Joseph Jacquemotte Meeting de rue (1932 ou 1933).
Copyright CARCOB, Bruxelles

Les parents de Joseph Jacquemotte étaient tous deux enfants d’ouvriers. Le père devint sous-officier de carrière, puis agent de la police communale tandis que la mère tenait un commerce de tissus sur les marchés. Ils eurent sept enfants.

Le statut de son père permit à Joseph Jacquemotte de suivre l’école des pupilles jusqu’à 16 ans. Réformé à cause de sa vue, il devint employé de commerce dans les « maisons de nouveautés », c’est-à -dire les magasins à rayons multiples. Syndiqué à 18 ans, il participa avec les Jeunes gardes socialistes aux luttes pour le suffrage universel en 1902. Licencié pour activités syndicales en 1907, il devint secrétaire permanent du Syndicat des employés en 1910.
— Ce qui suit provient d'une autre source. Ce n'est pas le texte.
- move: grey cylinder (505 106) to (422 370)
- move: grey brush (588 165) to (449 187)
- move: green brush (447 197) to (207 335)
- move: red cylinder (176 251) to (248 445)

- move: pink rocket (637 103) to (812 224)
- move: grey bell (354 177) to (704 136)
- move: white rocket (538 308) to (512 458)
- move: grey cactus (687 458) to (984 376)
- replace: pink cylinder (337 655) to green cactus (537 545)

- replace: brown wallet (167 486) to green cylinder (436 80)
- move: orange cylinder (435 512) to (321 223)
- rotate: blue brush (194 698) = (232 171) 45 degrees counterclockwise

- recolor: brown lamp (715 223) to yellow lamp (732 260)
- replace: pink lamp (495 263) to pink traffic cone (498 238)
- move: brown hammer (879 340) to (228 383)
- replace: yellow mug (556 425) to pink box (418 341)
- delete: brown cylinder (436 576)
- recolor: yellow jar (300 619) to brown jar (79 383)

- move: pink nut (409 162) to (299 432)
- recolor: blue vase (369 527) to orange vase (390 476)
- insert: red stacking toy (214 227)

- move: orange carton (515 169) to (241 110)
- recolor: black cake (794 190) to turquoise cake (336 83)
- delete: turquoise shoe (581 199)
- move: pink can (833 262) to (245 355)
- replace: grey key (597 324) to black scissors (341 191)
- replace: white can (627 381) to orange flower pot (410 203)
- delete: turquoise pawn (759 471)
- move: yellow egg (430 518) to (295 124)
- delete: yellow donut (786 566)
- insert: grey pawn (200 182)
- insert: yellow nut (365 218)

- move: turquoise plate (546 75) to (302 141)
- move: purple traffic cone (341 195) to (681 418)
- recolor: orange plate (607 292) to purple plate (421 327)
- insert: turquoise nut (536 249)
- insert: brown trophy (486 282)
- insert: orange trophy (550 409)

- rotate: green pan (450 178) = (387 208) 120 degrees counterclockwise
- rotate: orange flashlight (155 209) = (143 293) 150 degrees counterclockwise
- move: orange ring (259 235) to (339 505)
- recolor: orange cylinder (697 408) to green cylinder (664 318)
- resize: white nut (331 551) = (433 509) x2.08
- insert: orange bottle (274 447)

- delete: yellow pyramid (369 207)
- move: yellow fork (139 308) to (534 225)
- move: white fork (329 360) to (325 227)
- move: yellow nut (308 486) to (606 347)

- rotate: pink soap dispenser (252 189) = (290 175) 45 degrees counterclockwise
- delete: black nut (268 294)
Bon organisateur, brillant agitateur, il mena personnellement des grèves et des actions directes, du boycott et des sabotages dans les grands magasins. Il connut de multiples arrestations et condamnations et fit plusieurs mois de prison. Séduit par le syndicalisme révolutionnaire français, il devint correspondant belge de La Vie ouvrière. Membre de facto du Parti ouvrier belge, il siégea à la direction fédérale bruxelloise où il s’inscrivit directement en opposition avec les pratiques et les tendances réformistes. Essentiellement pragmatique et ne laissant derrière lui aucune œuvre théorique, Jacquemotte acquit une très grande popularité à Bruxelles par son engagement sur le terrain. Viscéralement hostile aux compromis réformistes, défenseur acharné de l’autonomie syndicale, il ne rejetait pas les liens avec le Parti ouvrier dont il était d’ailleurs mandataire municipal. En 1913, il entra au bureau de la Commission syndicale du POB (Parti ouvrier belge), la direction nationale des syndicats réformistes. À la veille de la guerre de 1914, il était le porte-parole d’une tendance « socialiste révolutionnaire » qui possédait son organe L’Exploité et qui faisait souvent alliance, mais ne se confondait pas avec la minorité marxiste et intellectuelle groupée autour de Henri De Man et De Brouckère. Vis-à vis de la guerre qui menaçait, Joseph Jacquemotte avait adopté, à l’opposé de la majorité du POB, la position pacifiste de Gustave Hervé.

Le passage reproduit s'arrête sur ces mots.